Installation with Docker

MaSIF is written in Python and does not require compilation. Since MaSIF relies on a few external programs (MSMS, APBS) and libraries (PyMesh, Tensorflow, Scipy, Open3D), we strongly recommend you use the Dockerfile and Docker container. Setting up the environment should take a few minutes only. bash git clone https://github.com/LPDI-EPFL/masif-neosurf.git cd masif-neosurf docker build . -t masif-neosurf docker run -it -v $PWD:/home/$(basename $PWD) masif-neosurf

Preprocess a PDB file

Before we can search for complementary binding sites/seeds, we need to triangulate the molecular surface and compute the initial surface features.
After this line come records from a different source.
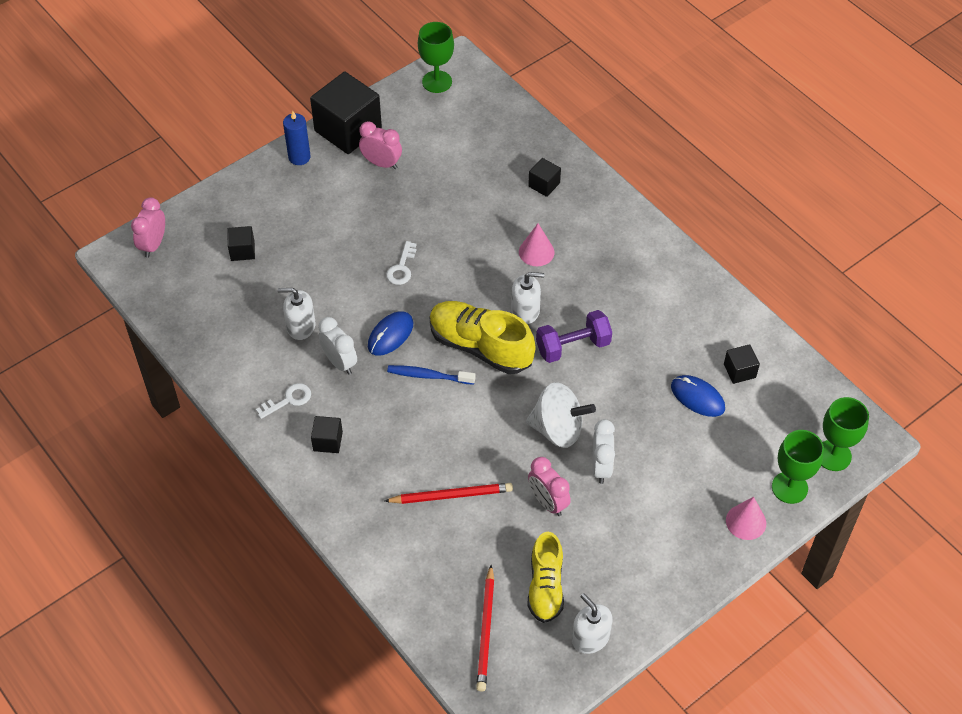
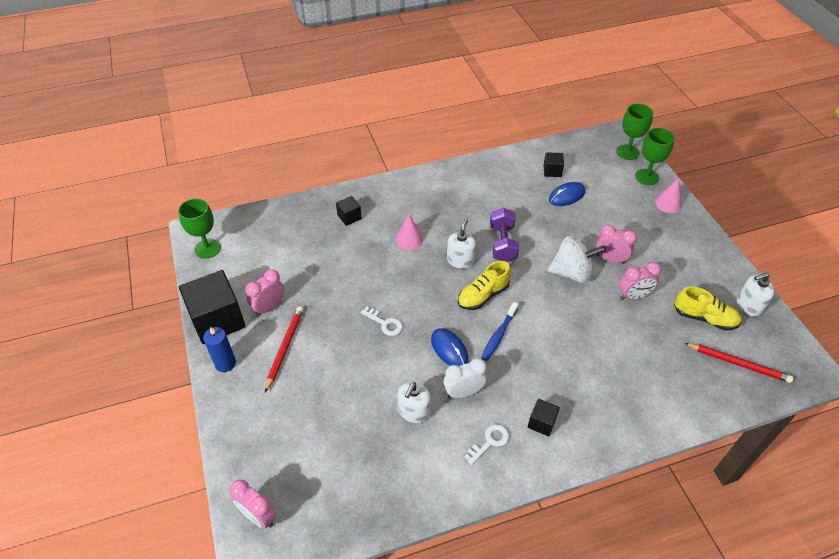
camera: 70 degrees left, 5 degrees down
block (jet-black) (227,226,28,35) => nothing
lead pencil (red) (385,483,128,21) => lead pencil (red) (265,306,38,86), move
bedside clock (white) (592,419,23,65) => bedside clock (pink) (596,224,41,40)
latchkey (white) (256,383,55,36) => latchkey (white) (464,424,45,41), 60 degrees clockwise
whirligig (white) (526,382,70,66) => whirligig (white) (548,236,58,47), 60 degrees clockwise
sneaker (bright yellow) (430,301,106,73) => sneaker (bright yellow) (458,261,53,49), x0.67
The script preprocess_pdb.sh takes two required positional arguments: the PDB file and a definition of the chain(s) that will be included. If a small molecule is part of the molecular surface, we need to tell MaSIF-neosurf where to find it in the PDB file (three letter code + chain) using the -l flag. Optionally, we can also provide an SDF file with the -s flag that will be used to infer the correct connectivity information (i.e. bond types). This SDF file can be downloaded from the PDB website for example. Finally, we must specify an output directory with the -o flag, in which all the preprocessed files will be saved.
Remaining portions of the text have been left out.